Megacities: Environmental Friend or Foe?
By Mark Bessoudo, a sustainability consultant based in Toronto, Canada
A paper recently published in Proceedings of the National Academy of Sciences led by Chris Kennedy, a professor of civil engineering at the University of Toronto, sheds further light on the assumption that megacities are inherently sustainable. The researchers looked at 27 of the world’s largest cities and analyzed their “urban metabolism” — the flow of energy and materials through the city. They found that while these “megacities” (cities of 10 million people or more) account for almost 7 percent of the world’s population, they also consume 9 percent of its electricity, 10 percent of its gasoline, and produce almost 13 percent of global waste. So what happened to the efficiency that we are told is an inherent result of density?
It turns out that while density does equal efficiency, “megacity” does not necessarily equal density. Megacities do encompass those places that we typically associate with dense and culturally vibrant urban centers: New York City, Tokyo, London. But what’s not often taken into account is the fact that to keep them running, these cities also require surrounding areas such as industrial lands, ports, suburbs. In other words, the environmental benefits of a city’s dense urban core can be outweighed by the resource-inefficient, yet essential, areas on its periphery. They are, in fact, two sides of the same coin.

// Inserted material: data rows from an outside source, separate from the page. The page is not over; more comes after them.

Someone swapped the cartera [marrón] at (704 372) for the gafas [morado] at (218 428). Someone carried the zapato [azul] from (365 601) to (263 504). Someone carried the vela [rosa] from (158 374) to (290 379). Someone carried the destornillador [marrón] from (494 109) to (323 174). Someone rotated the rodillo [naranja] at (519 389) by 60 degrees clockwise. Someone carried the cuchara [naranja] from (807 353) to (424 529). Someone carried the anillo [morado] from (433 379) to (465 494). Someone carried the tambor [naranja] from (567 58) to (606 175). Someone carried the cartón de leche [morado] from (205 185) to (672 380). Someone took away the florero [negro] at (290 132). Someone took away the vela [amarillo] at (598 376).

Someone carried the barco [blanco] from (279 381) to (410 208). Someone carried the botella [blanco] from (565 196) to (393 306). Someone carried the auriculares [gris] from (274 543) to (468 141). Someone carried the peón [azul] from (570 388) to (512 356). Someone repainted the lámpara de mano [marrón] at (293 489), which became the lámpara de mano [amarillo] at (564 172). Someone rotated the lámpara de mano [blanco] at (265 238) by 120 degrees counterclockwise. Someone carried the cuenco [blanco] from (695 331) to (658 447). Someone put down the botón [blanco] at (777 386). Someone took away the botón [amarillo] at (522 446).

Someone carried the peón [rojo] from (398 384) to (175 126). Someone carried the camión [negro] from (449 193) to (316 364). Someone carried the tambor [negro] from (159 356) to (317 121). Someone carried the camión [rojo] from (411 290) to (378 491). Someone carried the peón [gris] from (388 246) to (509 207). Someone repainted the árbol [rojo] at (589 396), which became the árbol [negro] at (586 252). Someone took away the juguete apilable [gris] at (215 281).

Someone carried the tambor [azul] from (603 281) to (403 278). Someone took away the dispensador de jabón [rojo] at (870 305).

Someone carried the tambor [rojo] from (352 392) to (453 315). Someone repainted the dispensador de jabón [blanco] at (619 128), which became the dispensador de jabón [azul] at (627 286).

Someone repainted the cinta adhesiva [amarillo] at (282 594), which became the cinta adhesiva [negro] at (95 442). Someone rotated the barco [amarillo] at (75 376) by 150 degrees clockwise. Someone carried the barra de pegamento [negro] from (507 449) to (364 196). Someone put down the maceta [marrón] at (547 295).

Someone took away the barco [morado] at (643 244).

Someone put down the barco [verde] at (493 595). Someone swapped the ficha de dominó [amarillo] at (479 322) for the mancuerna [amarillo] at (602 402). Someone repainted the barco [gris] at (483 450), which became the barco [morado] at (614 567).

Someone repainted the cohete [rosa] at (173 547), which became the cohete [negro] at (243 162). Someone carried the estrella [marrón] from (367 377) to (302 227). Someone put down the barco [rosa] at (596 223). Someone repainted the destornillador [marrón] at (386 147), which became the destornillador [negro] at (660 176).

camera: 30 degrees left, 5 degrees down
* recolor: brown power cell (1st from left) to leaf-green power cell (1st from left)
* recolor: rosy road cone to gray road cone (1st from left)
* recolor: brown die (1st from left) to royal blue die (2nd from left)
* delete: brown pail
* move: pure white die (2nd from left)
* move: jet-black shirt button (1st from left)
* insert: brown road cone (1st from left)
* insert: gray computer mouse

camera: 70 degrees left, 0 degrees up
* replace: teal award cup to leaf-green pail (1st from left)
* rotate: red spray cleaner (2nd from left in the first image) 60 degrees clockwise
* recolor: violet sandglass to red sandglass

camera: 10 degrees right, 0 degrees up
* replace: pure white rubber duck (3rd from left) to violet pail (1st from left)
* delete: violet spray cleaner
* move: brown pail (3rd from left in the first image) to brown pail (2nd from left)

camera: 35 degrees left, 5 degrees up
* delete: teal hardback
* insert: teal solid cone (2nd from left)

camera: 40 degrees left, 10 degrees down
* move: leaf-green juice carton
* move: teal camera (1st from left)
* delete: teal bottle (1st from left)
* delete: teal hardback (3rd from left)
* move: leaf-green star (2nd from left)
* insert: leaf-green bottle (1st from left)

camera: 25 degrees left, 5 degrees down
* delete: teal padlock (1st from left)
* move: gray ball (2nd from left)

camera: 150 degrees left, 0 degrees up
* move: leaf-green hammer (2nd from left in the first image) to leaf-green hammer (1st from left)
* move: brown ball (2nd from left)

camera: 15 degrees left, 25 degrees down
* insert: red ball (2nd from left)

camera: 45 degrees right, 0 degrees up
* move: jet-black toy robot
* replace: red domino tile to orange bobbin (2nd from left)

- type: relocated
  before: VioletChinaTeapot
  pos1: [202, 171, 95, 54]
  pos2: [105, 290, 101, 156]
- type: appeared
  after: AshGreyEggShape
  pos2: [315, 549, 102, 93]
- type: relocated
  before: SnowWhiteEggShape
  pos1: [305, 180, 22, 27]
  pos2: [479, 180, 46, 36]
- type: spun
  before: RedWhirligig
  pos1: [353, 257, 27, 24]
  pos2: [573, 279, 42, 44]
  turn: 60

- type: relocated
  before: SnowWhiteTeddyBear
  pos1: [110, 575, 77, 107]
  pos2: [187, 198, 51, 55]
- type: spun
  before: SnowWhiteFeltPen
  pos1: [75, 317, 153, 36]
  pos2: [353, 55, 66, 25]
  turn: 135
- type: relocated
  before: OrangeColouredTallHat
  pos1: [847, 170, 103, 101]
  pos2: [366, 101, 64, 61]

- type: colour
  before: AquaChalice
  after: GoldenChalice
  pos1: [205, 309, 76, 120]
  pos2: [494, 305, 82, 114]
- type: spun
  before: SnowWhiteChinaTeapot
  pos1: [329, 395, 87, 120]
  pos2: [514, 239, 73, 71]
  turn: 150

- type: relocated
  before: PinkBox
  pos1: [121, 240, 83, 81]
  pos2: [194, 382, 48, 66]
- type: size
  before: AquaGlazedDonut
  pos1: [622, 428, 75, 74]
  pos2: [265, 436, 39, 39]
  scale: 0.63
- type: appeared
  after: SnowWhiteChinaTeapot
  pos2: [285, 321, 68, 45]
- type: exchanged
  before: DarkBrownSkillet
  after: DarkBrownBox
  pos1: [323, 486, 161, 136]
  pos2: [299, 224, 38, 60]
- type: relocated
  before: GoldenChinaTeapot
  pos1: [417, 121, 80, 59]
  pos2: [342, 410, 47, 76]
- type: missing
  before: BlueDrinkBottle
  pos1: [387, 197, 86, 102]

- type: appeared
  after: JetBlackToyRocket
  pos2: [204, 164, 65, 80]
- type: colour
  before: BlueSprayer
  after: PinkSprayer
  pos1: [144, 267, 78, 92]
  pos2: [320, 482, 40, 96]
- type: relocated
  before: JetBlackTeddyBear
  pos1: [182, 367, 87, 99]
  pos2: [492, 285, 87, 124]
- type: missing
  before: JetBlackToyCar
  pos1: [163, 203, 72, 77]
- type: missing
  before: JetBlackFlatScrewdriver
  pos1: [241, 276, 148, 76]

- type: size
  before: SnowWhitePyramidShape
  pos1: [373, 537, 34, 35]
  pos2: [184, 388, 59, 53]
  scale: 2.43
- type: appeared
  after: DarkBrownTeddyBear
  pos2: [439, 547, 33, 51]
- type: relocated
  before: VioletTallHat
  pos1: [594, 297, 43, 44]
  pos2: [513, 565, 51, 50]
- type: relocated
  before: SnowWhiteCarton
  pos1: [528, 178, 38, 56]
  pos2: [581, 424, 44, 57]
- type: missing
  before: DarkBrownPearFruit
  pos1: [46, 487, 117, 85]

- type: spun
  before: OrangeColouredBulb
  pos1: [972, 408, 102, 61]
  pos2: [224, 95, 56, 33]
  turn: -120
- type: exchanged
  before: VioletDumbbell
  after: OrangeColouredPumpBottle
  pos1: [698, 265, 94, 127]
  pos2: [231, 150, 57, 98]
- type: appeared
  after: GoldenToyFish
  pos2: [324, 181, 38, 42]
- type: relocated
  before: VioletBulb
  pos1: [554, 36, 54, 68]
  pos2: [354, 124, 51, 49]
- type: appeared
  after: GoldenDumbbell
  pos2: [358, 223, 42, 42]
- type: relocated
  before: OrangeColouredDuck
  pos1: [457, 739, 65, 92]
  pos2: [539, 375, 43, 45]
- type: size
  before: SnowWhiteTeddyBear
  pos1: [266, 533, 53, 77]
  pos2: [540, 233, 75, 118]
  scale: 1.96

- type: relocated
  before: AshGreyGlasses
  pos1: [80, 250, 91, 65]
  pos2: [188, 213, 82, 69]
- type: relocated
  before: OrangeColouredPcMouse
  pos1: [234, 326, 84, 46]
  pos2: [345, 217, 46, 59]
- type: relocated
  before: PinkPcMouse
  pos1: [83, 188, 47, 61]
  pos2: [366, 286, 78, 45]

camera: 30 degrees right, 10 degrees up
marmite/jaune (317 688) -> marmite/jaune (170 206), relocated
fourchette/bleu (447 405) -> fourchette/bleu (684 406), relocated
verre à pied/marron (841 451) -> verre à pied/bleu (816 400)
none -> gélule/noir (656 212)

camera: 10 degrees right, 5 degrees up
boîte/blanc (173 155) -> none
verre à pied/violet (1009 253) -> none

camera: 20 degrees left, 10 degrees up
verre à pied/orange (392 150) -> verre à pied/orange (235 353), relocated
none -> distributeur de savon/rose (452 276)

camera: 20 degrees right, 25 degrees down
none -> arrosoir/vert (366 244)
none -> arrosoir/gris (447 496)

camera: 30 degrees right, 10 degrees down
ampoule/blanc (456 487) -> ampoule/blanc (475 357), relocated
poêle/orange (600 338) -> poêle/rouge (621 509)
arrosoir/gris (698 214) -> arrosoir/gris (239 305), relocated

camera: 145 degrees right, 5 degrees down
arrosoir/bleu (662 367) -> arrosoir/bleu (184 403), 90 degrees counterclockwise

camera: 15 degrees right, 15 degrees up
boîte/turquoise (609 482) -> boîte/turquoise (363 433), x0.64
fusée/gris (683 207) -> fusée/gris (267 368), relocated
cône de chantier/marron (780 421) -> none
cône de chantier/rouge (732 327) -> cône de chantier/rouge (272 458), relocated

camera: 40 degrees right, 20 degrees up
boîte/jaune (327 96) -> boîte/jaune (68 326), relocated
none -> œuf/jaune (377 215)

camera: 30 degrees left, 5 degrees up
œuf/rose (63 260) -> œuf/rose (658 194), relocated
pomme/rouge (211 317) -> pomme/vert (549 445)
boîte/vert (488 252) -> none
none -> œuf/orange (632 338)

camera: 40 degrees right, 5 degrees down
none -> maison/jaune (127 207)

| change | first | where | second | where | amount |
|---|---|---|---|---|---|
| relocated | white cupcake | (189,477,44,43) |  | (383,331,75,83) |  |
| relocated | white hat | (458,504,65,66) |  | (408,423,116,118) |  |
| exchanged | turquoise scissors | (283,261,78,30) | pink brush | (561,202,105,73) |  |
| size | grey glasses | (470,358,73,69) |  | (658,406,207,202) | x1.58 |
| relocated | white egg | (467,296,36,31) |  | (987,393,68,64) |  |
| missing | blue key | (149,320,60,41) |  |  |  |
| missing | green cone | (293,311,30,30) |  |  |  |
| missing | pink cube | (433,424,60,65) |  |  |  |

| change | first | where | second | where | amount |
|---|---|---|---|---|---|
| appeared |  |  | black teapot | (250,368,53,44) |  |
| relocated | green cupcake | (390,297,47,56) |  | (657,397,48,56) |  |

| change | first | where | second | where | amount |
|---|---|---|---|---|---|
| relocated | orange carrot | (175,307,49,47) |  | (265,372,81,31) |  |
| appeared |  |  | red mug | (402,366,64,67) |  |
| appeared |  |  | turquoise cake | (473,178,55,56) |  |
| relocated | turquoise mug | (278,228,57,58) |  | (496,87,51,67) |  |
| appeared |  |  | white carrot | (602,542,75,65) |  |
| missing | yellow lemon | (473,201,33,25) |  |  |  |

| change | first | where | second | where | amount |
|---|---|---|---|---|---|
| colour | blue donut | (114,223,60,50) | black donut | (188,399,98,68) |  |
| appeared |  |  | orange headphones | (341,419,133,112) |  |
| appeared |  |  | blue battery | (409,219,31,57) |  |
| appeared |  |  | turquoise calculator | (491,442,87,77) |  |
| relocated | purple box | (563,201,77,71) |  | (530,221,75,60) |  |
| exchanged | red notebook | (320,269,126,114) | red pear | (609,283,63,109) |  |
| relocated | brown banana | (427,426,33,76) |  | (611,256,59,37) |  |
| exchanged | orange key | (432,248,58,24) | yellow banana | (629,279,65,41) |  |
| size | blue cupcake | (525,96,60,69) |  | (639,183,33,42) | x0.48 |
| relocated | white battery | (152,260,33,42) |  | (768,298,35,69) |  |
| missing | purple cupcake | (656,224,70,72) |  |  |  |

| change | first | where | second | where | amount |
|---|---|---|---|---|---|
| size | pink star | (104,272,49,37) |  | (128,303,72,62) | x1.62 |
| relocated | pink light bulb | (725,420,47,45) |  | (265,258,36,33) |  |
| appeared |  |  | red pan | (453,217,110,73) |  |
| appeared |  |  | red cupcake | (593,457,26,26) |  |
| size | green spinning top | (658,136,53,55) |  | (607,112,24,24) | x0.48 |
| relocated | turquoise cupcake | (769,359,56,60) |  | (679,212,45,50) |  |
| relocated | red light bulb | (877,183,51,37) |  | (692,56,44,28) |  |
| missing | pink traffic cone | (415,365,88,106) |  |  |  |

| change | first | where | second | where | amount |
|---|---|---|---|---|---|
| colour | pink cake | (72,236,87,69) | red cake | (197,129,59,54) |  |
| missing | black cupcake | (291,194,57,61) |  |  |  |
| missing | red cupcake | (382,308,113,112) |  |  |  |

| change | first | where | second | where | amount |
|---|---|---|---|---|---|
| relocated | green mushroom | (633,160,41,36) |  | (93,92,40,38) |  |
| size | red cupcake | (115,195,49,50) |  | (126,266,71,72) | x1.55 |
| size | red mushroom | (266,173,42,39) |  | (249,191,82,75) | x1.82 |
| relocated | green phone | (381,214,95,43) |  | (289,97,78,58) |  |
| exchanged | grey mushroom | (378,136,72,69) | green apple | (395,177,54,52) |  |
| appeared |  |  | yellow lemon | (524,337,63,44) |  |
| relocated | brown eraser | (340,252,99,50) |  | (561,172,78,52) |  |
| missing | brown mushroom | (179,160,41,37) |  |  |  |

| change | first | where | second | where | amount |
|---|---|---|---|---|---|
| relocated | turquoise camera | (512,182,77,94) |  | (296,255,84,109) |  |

An area of focus that Kennedy’s research didn’t explore, but which potentially has an impact on resource use, is the psychological impact that increased urbanization has on sustainability. As people retreat from rural areas into cities, their interaction with nature also decreases. This is particularly true for the developing world. National Geographic’s annual Greendex Survey which measures nations’ consumption habits and attitudes, shows that people who are more connected with the environment demonstrate more sustainable behaviour; the more urbanized, the more unsustainable the behaviour. As author George Monbiot points out, this leads to a vicious circle: the richer we are, the more we consume, the more harm we do to the environment, the less we empathize with the natural world, the more we try to fill the void by buying more stuff.